South Korea’s energy minister has tried to reassure parliament that a “low risk” worm which infected computer systems at a nuclear plant did not affect reactor controls.
Yoon Sang-jick told a parliamentary session last week that the worm was probably introduced by workers via infected and unauthorized USB devices.
However, he maintained that the control systems of the facilities housing the reactors were not connected to external networks and therefore safe, according to Reuters.
He claimed the incident was unrelated to a hacking attack earlier in December on operator Korea Hydro & Nuclear Power Co (KHNP). That led to non-critical data being stolen and a Twitter message by someone claiming to be the attacker threatening to shut down three reactors.
However, lawmakers were unsurprisingly dubious about Yoon’s claims.
"I doubt control systems are perfectly safe as said," Lee Jung-hyun is reported to have told the committee hearing.
The new admission of security concerns comes just days after the state-run operator conducted a two-day cyber-attack drill at South Korea’s four nuclear plants, which supply around a third of the country’s electricity.
It seems to have done little to reassure lawmakers and others about KHNP’s ability to withstand a concerted cyber-attack.

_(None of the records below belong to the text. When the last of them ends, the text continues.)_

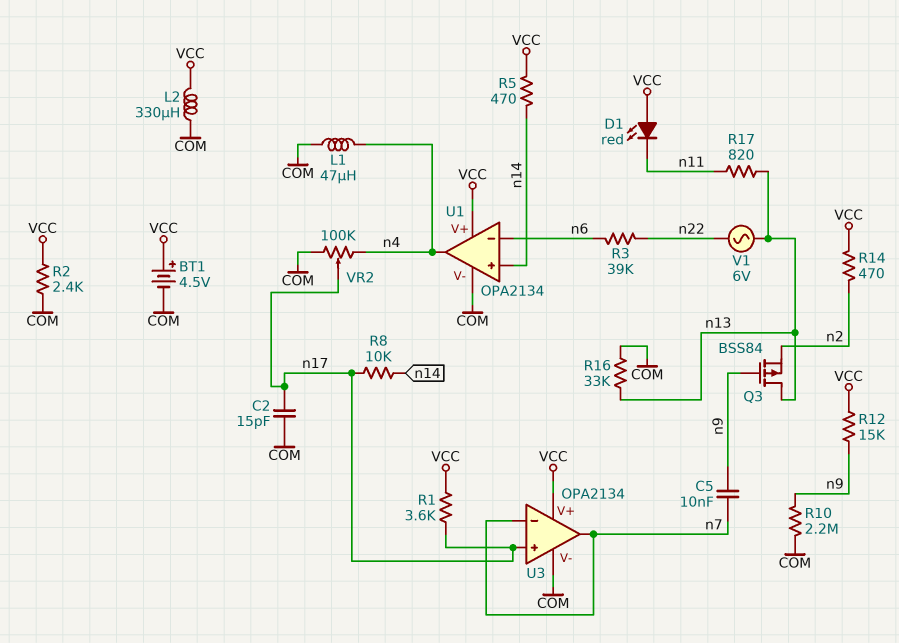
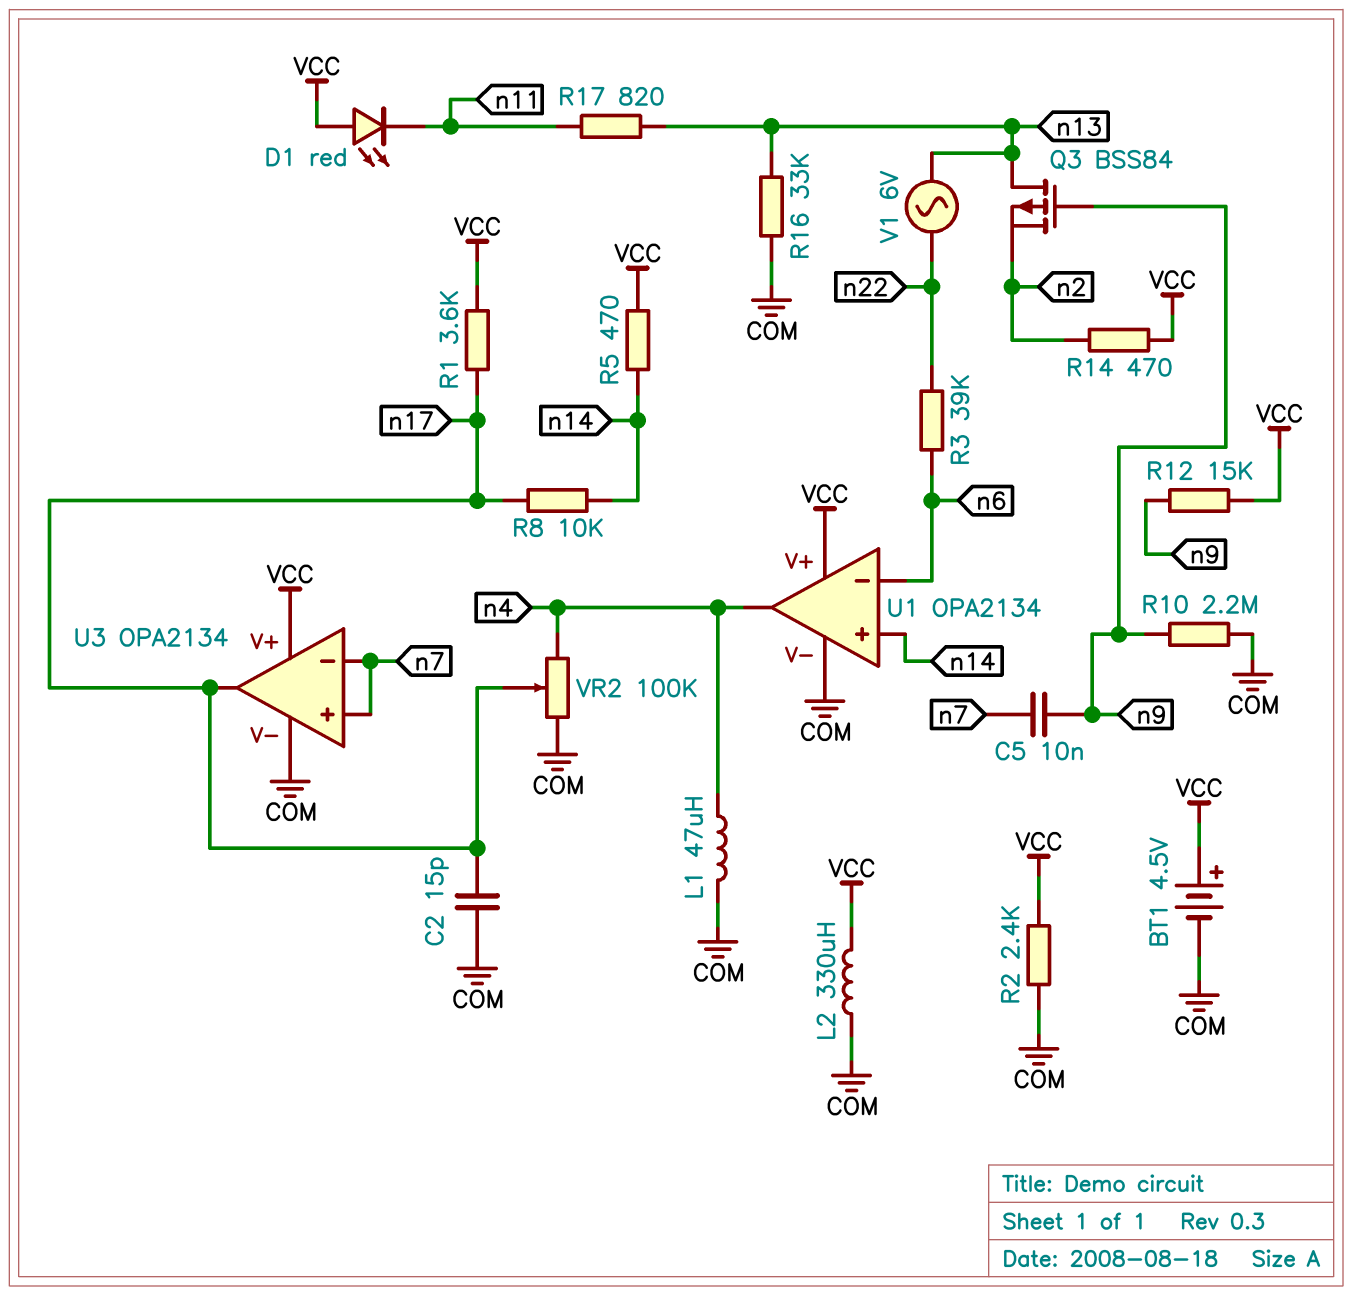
U3 pin in+: n17 -> n7
U3 pin out: n7 -> n17

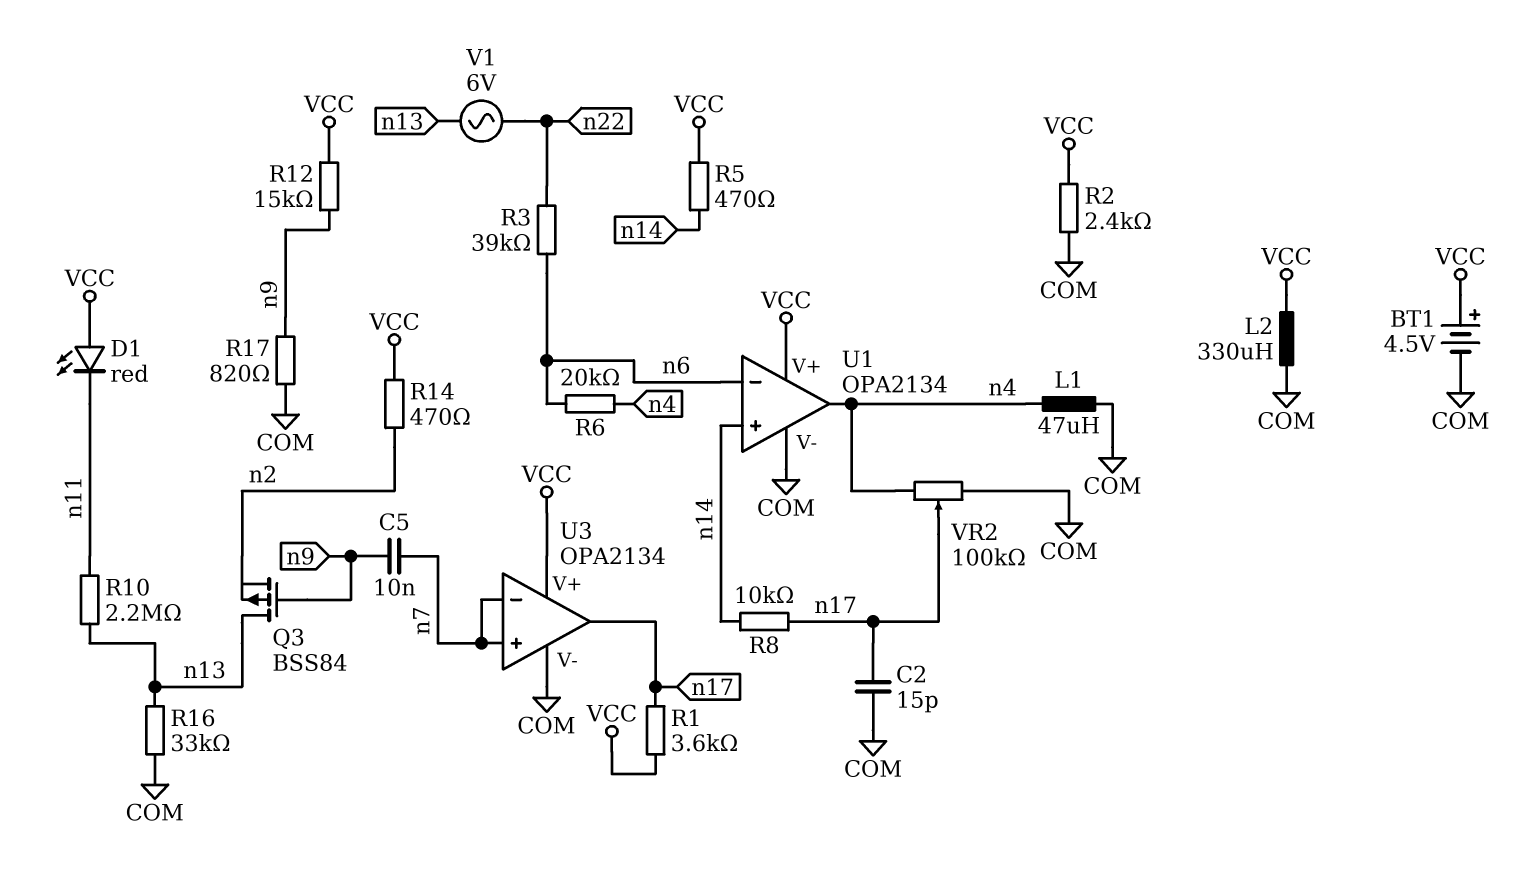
R6: none -> 20k (n4, n6)
R10: 2.2M (COM, n9) -> 2.2M (n11, n13)
R17: 820 (n11, n13) -> 820 (COM, n9)

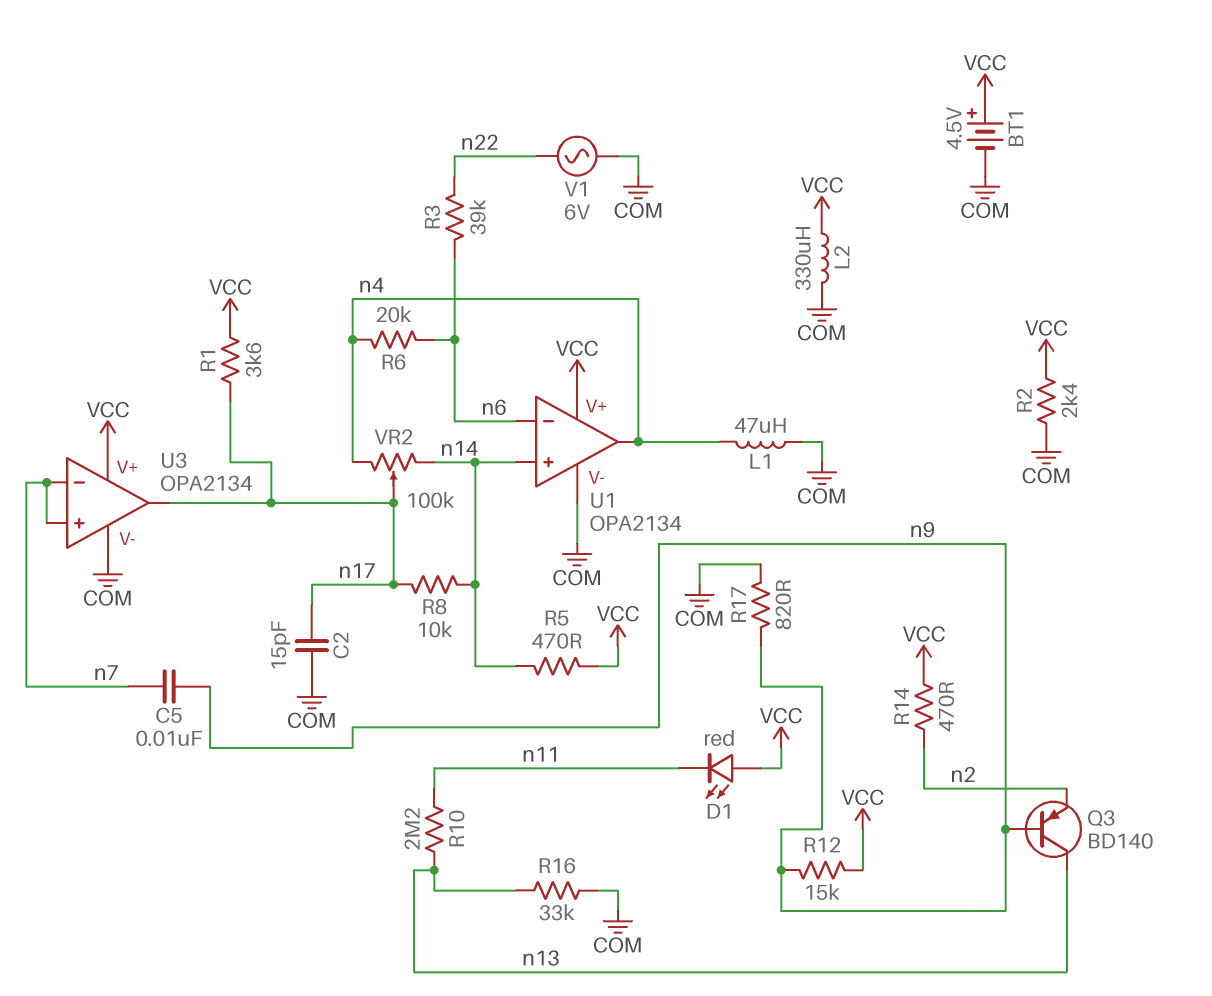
Q3: PMOS BSS84 (G n9, D n13, S n2) -> PNP BD140 (B n9, C n13, E n2)
V1: AC 6V (n13, n22) -> AC 6V (COM, n22)
VR2: 100k (COM, n4, wiper n17) -> 100k (n4, n14, wiper n17)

KHNP has reportedly responded to concerns by promising to increase the number of cybersecurity staff from 53 to around 70 and set up a committee to oversee the matter peopled by internal and external experts.
In a statement seen by Reuters, the operator said it was “hiking information security systems to the highest level following this cyber-attack case.”
Involvement from North Korea apparently hasn’t been ruled out.
Pyongyang is suspected by the FBI to be behind the recent destructive malware attack on Sony Pictures which led to damaging leaks of sensitive corporate information, although some security experts maintain it was more likely a malicious insider or former employee.